La Cupola di Ferro di Israele sugli Emirati e altre notizie interessanti
di LIMES (Mirko Mussetti)

Guerra del Golfo
Il presidente degli Stati Uniti Donald Trump ha riunito il Consiglio per la sicurezza nazionale a seguito del rigetto dell’Iran della proposta americana per porre fine al conflitto nel Golfo Persico/Arabico. Secondo l’inquilino della Casa Bianca, il cessate-il-fuoco vigente sarebbe “in terapia intensiva”. Il tycoon valuta dunque l’attuazione di nuove operazioni belliche per incrementare la pressione politica sulla Repubblica Islamica, dalla ripresa della Operazione Project Freedom nello Stretto di Hormuz a nuovi bombardamenti in territorio persiano. Nel frattempo, un’inchiesta di Cbs ha reso noto che il Pakistan ha consentito al regime degli ayatollah di trasferire parte dei propri aerei da guerra nella base aerea di Nur Khan (area metropolitana di Islamabad-Rawalpindi) pochi giorni dopo l’annuncio di cessate-il-fuoco di Trump. Il governo di Islamabad ha smentito.
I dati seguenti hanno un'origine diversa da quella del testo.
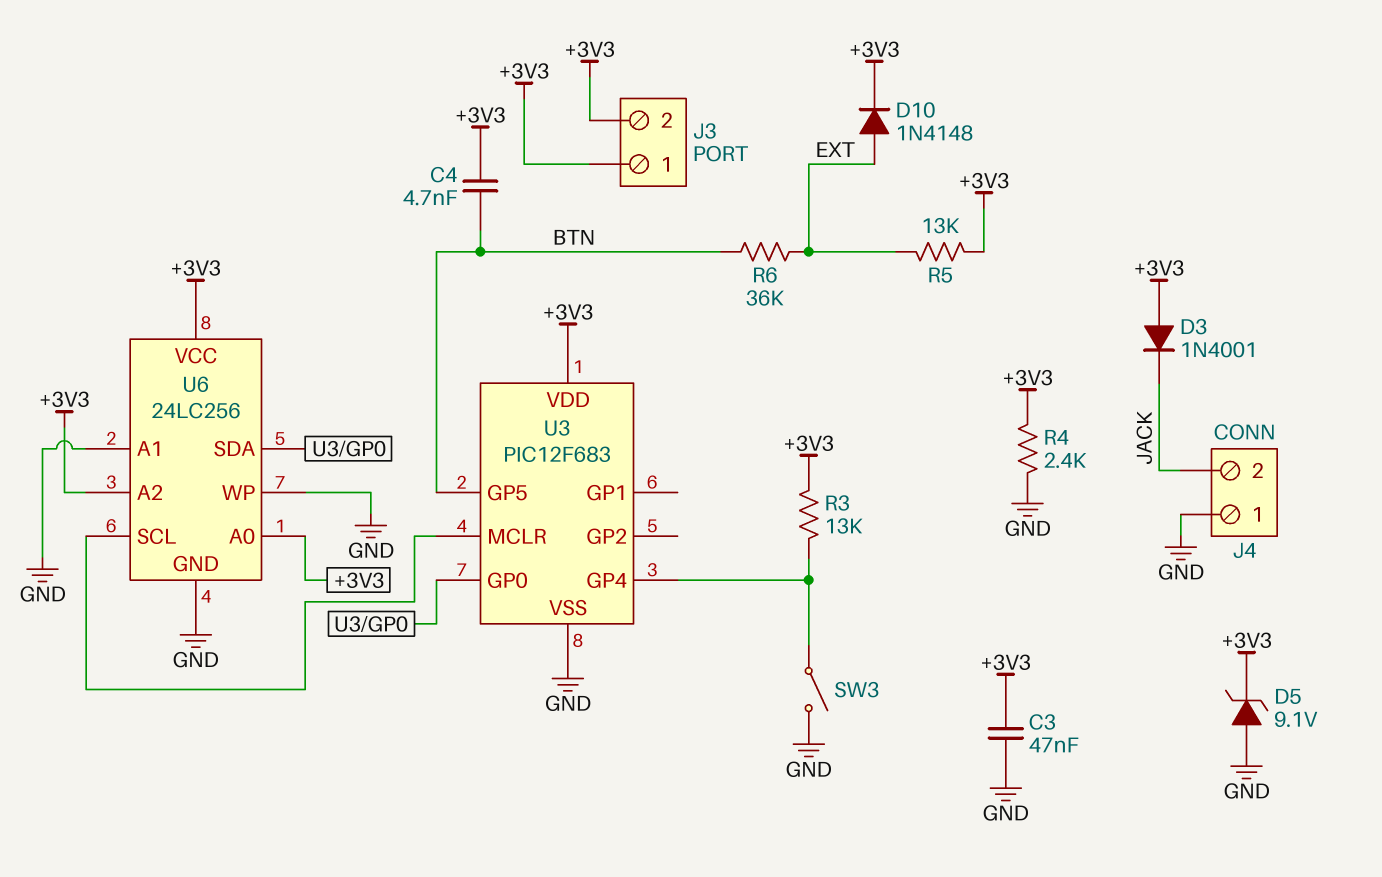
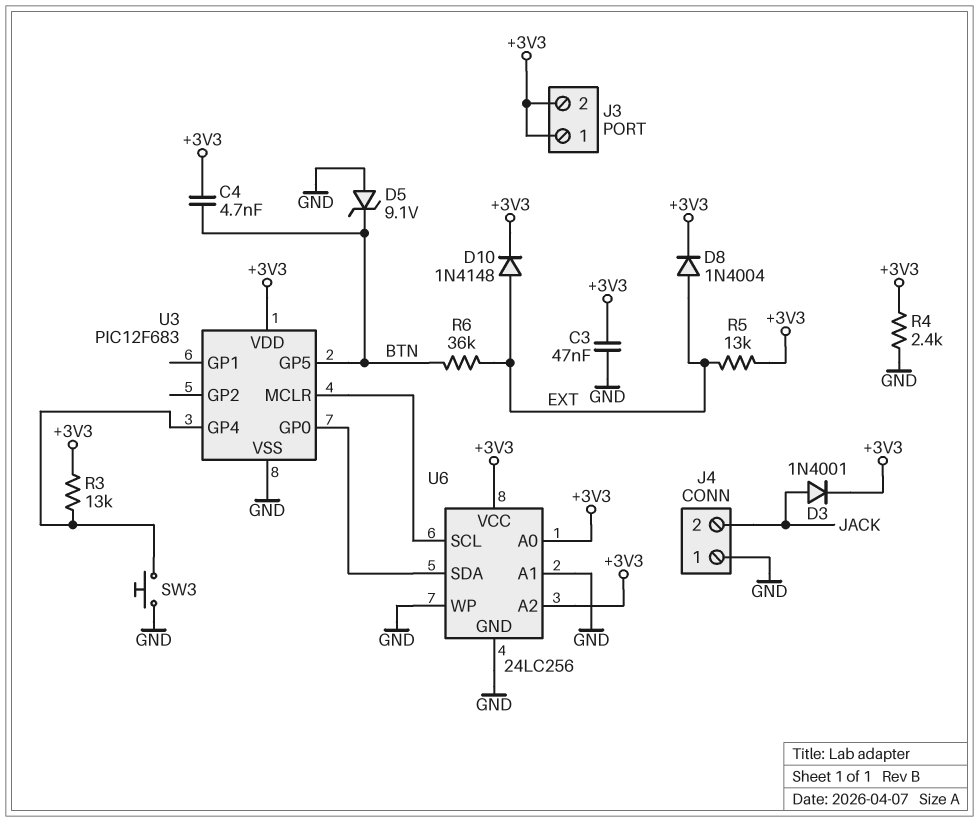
D3: diode 1N4001 (A +3V3, K JACK) -> diode 1N4001 (A JACK, K +3V3)
D5: zener 9.1V (A GND, K +3V3) -> zener 9.1V (A GND, K BTN)
D8: none -> diode 1N4004 (A EXT, K +3V3)
SW3: switch (GND, U3/GP4) -> button (GND, U3/GP4)

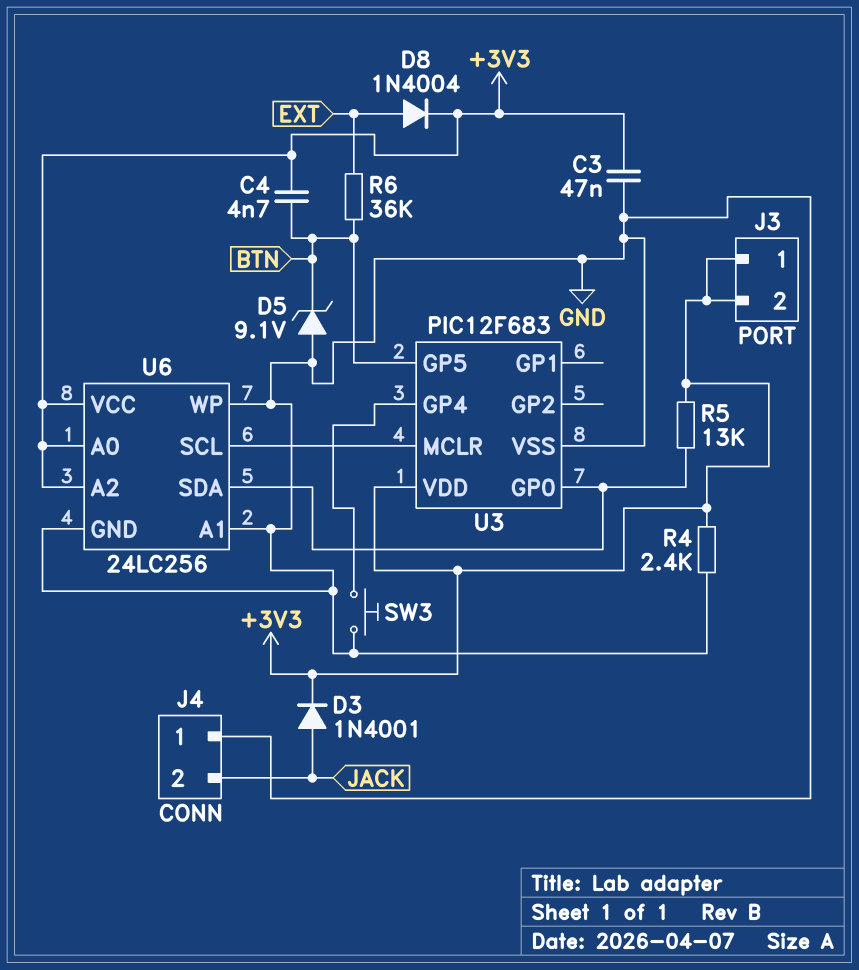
D10: diode 1N4148 (A EXT, K +3V3) -> none
R3: 13k (+3V3, U3/GP4) -> none
R5: 13k (+3V3, EXT) -> 13k (+3V3, U3/GP0)

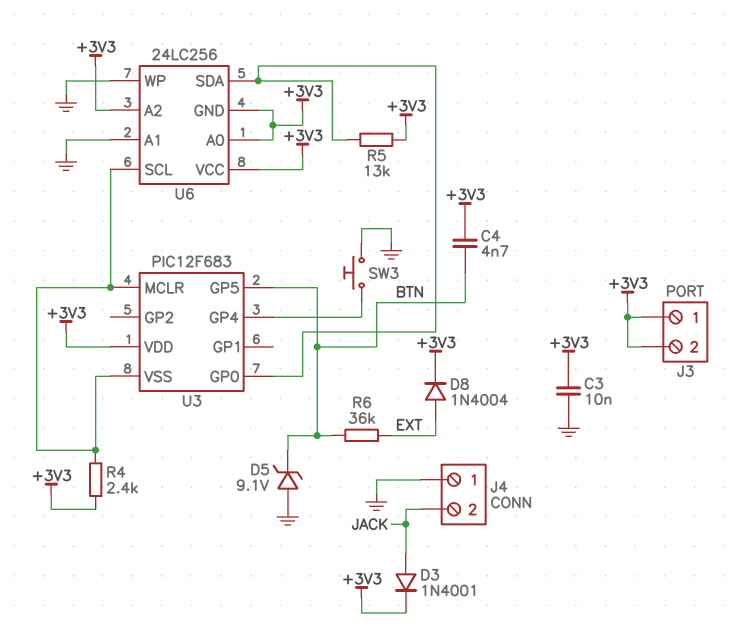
C3: 47nF (+3V3, GND) -> 10nF (+3V3, GND)
R4: 2.4k (+3V3, GND) -> 2.4k (+3V3, U3/MCLR)
U3 pin VSS: GND -> U3/MCLR
U6 pin GND: GND -> +3V3

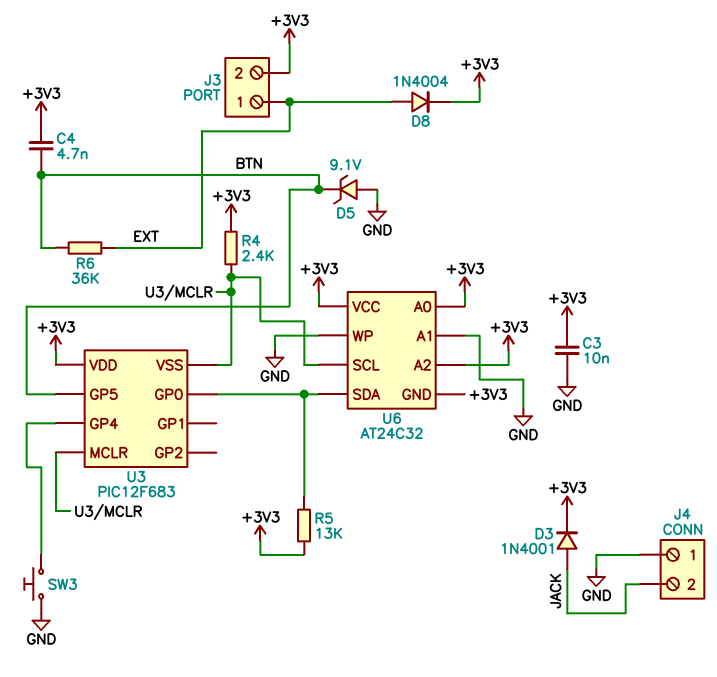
J3 pin 1: +3V3 -> EXT
U6: 24LC256 -> AT24C32

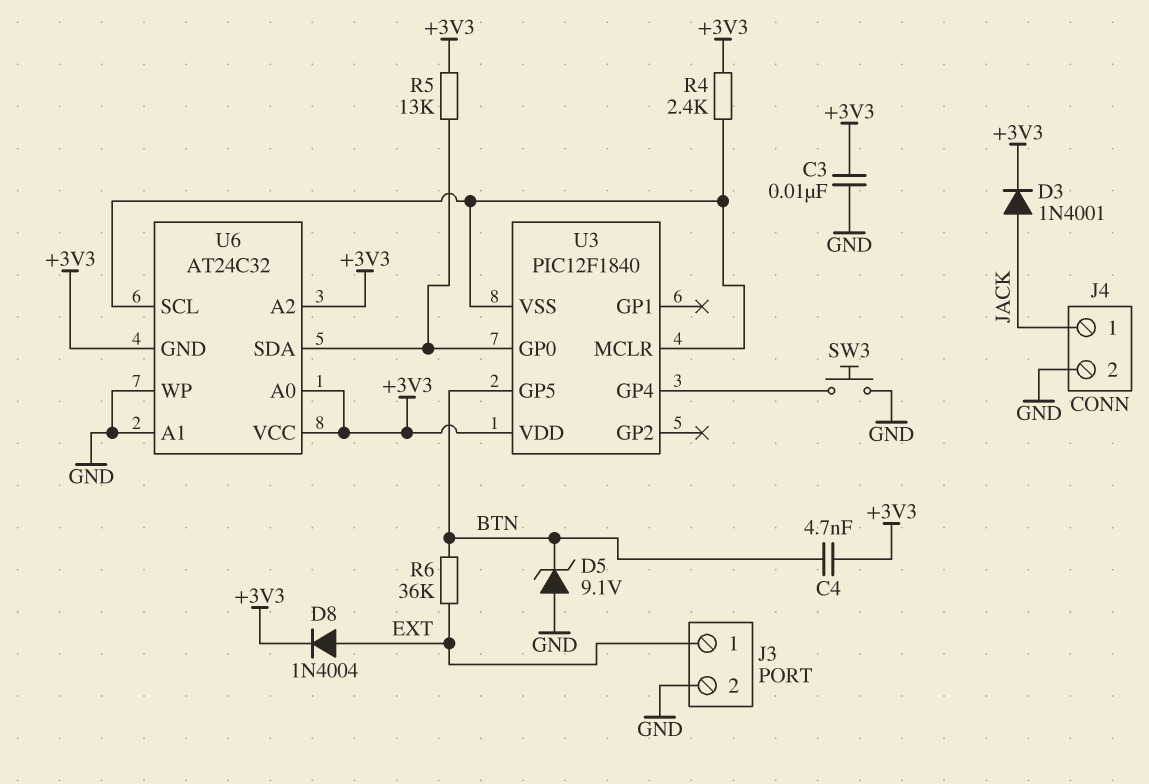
J3 pin 2: +3V3 -> GND
J4 pin 1: GND -> JACK
J4 pin 2: JACK -> GND
U3: PIC12F683 -> PIC12F1840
Per approfondire: Il metodo del Pakistan per navigare il caos regionale

Iron Dome
L’ambasciatore degli Stati Uniti alle Nazioni Unite Mike Waltz ha confermato che gli Emirati Arabi Uniti (Eau) si sono avvalsi del sistema terra-aria israeliano Iron Dome per intercettare missili e munizioni circuitanti (droni a schianto) dell’Iran. La cooperazione militare tra lo Stato ebraico e la monarchia del Golfo è ormai esplicita. Un’inchiesta del Wall Street Journal riferisce che gli Eau avrebbero segretamente preso parte alle operazioni belliche contro la Repubblica Islamica. Tra queste si registra un attacco a una raffineria sull’isola iraniana di Lavan durante le settimane del cessate-il-fuoco annunciato dal presidente americano Donald Trump. Il regime degli ayatollah aveva allora risposto colpendo Emirati e Kuwait con missili e droni.
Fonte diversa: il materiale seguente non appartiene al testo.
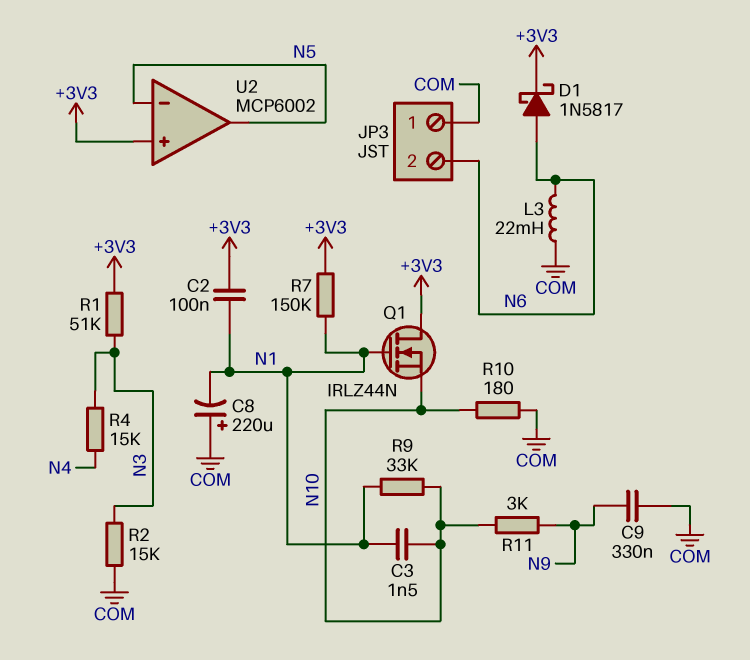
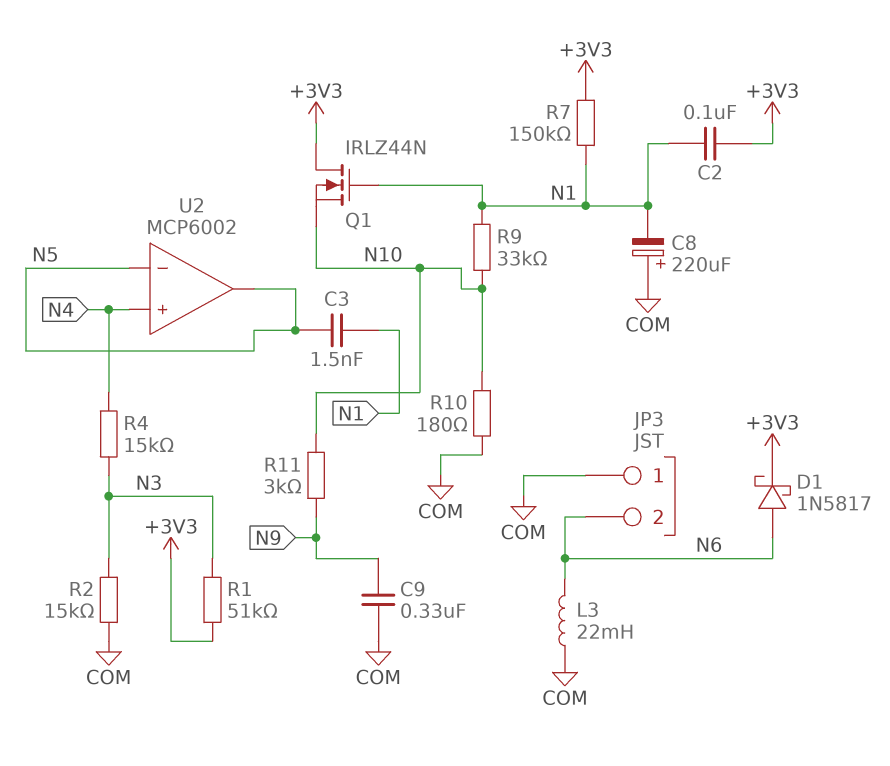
C3: 1.5nF (N1, N10) -> 1.5nF (N1, N5)
U2 pin in+: +3V3 -> N4

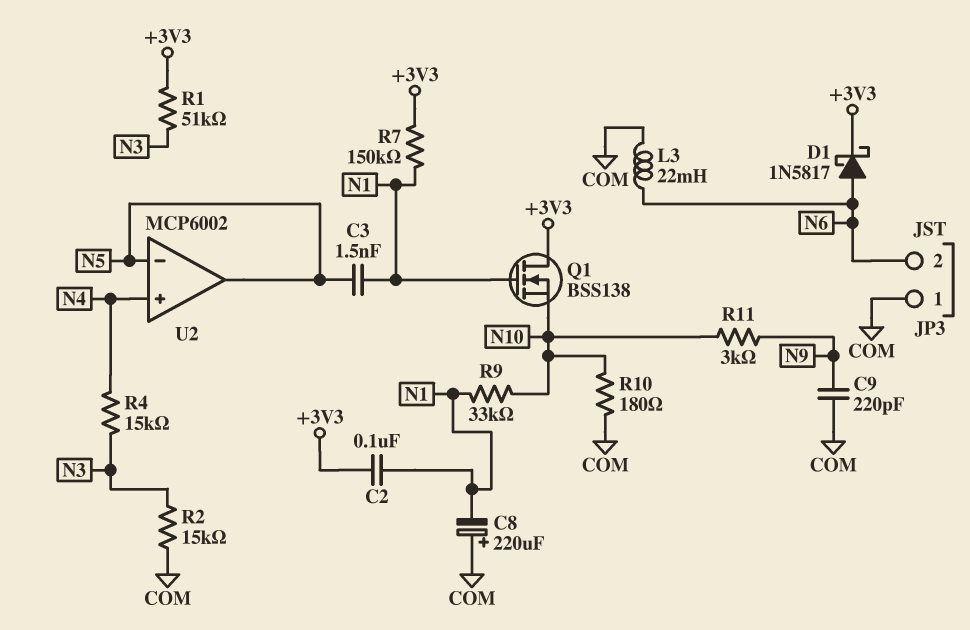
C9: 330nF (COM, N9) -> 220pF (COM, N9)
Q1: NMOS IRLZ44N (G N1, D +3V3, S N10) -> NMOS BSS138 (G N1, D +3V3, S N10)

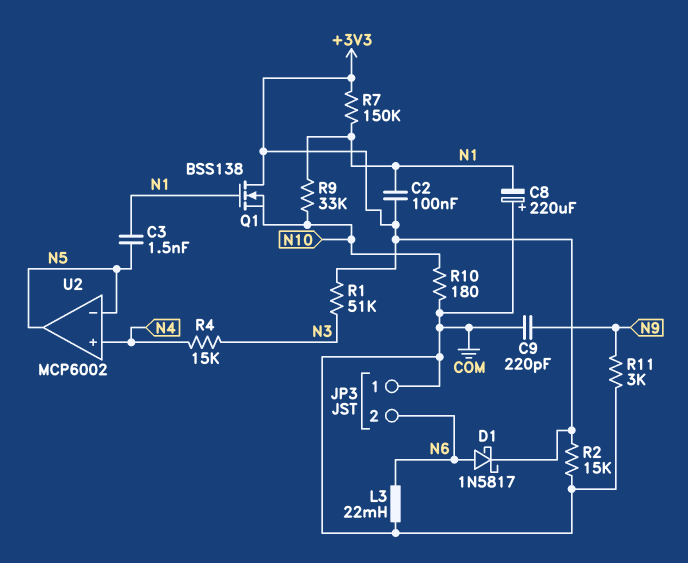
R2: 15k (COM, N3) -> 15k (+3V3, COM)
R11: 3k (N9, N10) -> 3k (COM, N9)

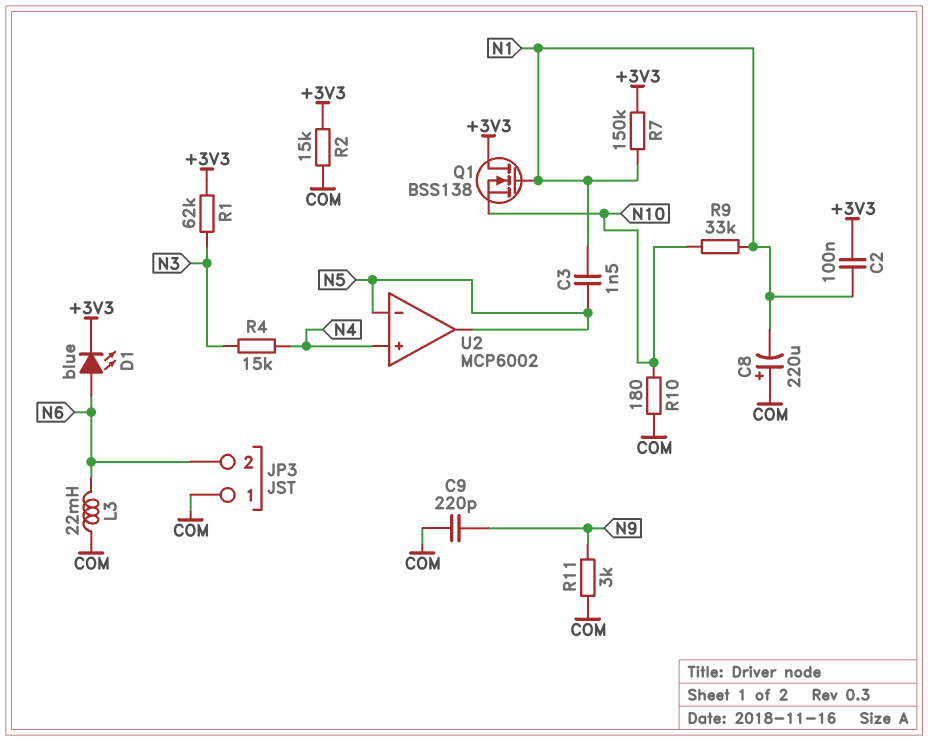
D1: schottky 1N5817 (A N6, K +3V3) -> LED blue (A N6, K +3V3)
R1: 51k (+3V3, N3) -> 62k (+3V3, N3)

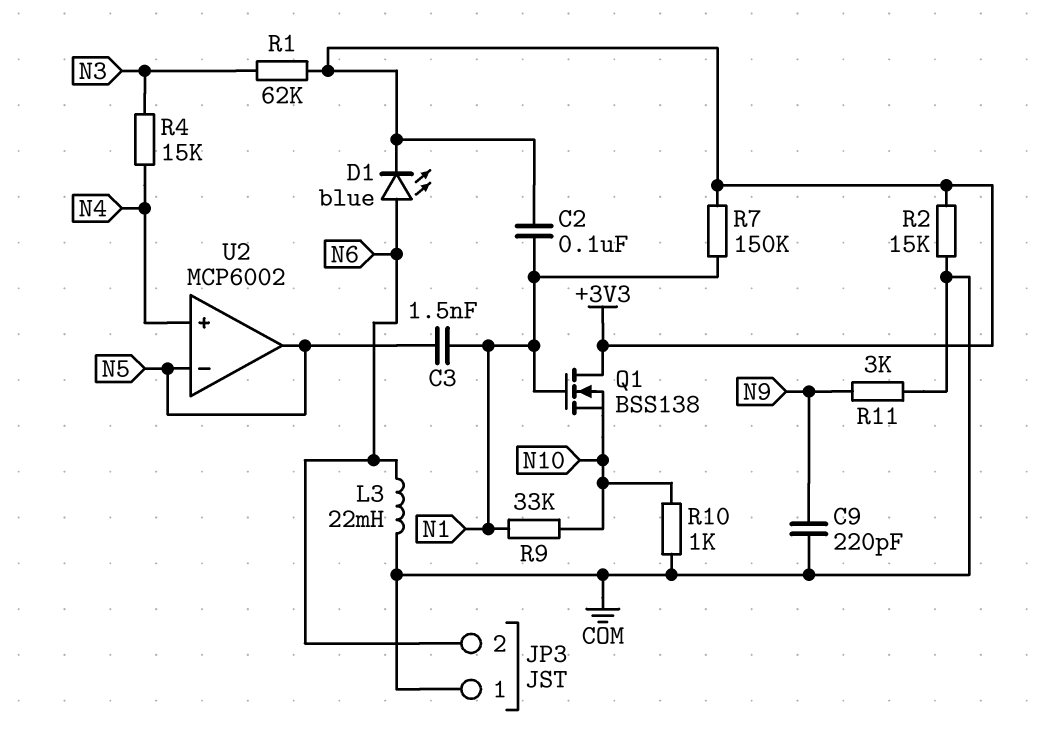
C8: 220uF (plus COM, minus N1) -> none
R10: 180 (COM, N10) -> 1k (COM, N10)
Per approfondire: Israele o Iran? La percezione della minaccia allontana Riyad e Abu Dhabi

Spagna – NATO
Il ministro degli Esteri della Spagna José Manuel Albares ha sollecitato pubblicamente l’Unione Europea a dotarsi di autonomia strategica, elaborando una propria capacità militare di deterrenza. Secondo il governo di Madrid, il Vecchio Continente non può più dipendere dalle decisioni e dai capricci di Washington per la propria sicurezza. La Spagna, che ha negato agli Stati Uniti l’uso delle proprie basi per le operazioni contro l’Iran, è finita nel mirino della Casa Bianca, che ha minacciato ritorsioni commerciali, il ritiro delle truppe americane e persino una revisione del ruolo iberico nella Nato. Albares ha tuttavia precisato che le relazioni transatlantiche non sono in discussione.